JuiceFS is mostly POSIX compatible, but there are important caveats such as no extended ACL, copying files changes their mtime (impacts backup tools), it offers "close-to-open" consistency (dangerous for log appenders), etc.

Choosing an appropriate solution in this space still depends on what you need to do with the storage, and a few other options are MooseFS (https://github.com/moosefs/moosefs) SeaweedFS (https://github.com/seaweedfs/seaweedfs) Curve (https://github.com/opencurve/curve) GeeseFS (https://github.com/yandex-cloud/geesefs)

One challenge with writes in the middle is that it changes the file hash. Cloud services typically expose the object hash, so changing any bit of a 1TB file would require a costly read of the whole object to compute the new hash.

You could spilt the file into smaller chunks and reassemble at the application layer.
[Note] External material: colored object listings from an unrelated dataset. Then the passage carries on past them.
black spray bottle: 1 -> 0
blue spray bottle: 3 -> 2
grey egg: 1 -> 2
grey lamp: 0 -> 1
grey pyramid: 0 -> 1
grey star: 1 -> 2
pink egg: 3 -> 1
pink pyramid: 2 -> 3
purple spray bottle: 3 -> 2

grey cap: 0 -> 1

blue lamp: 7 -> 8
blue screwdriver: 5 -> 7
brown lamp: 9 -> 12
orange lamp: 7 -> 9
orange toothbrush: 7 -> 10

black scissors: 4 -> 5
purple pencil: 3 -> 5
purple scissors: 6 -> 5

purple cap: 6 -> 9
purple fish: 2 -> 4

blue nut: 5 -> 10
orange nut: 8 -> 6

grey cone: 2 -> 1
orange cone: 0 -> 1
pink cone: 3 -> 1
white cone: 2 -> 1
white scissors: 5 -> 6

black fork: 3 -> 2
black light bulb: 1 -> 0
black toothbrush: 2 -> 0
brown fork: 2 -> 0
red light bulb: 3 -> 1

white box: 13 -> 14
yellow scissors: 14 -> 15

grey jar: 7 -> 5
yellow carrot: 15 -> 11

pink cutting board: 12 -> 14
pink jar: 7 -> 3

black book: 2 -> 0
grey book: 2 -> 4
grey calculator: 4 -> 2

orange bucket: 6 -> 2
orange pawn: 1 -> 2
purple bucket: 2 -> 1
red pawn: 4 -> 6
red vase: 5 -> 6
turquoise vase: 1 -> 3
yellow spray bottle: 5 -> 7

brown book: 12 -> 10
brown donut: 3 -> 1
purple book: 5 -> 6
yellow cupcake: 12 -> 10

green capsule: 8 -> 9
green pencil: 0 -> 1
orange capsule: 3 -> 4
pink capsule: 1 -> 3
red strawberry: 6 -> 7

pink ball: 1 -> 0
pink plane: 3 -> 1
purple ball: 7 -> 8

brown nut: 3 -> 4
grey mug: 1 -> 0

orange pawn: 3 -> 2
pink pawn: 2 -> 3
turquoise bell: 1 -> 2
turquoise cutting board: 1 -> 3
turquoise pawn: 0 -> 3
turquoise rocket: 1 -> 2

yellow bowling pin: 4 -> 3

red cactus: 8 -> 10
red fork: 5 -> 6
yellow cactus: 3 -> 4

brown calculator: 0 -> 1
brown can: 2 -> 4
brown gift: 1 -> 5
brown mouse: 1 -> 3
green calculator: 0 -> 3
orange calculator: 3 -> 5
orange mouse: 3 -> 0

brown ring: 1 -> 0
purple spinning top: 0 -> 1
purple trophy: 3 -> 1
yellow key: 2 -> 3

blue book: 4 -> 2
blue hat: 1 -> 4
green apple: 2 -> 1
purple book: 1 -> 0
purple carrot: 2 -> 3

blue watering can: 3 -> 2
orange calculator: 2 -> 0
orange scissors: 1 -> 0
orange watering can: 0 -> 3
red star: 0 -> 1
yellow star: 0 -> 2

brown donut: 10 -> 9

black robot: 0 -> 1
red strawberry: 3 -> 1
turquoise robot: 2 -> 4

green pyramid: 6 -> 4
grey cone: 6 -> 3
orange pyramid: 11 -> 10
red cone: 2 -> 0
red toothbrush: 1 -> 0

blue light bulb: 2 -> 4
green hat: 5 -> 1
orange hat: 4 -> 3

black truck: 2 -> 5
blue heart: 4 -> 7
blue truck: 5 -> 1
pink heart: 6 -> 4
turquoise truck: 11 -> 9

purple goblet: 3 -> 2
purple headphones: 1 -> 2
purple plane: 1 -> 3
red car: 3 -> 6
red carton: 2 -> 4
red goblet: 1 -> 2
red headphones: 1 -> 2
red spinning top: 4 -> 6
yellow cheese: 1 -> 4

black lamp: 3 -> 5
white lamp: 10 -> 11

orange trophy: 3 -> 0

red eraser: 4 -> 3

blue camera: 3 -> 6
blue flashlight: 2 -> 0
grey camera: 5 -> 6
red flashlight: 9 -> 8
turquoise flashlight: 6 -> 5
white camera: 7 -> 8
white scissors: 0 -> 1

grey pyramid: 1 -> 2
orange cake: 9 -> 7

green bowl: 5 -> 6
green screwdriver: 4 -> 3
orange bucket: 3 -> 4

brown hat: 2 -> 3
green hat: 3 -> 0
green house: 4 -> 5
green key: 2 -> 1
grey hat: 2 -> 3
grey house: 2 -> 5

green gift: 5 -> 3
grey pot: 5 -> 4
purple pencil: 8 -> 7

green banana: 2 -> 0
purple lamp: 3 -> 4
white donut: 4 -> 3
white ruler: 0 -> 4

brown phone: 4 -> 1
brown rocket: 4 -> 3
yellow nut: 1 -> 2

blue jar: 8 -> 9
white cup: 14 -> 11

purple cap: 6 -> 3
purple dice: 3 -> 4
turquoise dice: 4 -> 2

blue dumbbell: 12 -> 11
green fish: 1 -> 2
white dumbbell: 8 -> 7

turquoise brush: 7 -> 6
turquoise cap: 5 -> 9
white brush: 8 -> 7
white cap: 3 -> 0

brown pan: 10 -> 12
That way you limit the cost of changing any byte to the chunk size.

That could also support inserting or removing a byte. You'd have a new chunk of DEFUALT_CHUNK_SIZE+1 (or -1). Split and merge chunks when they get too large or small.

Of course at some point if you are using a file metaphor you want a real file system.

pretty standard limitation of object storage services iirc

This works, there is nothing stopping it, but just like all cloud object storage it will trigger a complete re-write of the object when saved.

Using FUSE doesn't cost you anything extra, but it doesn't make the underlying storage free.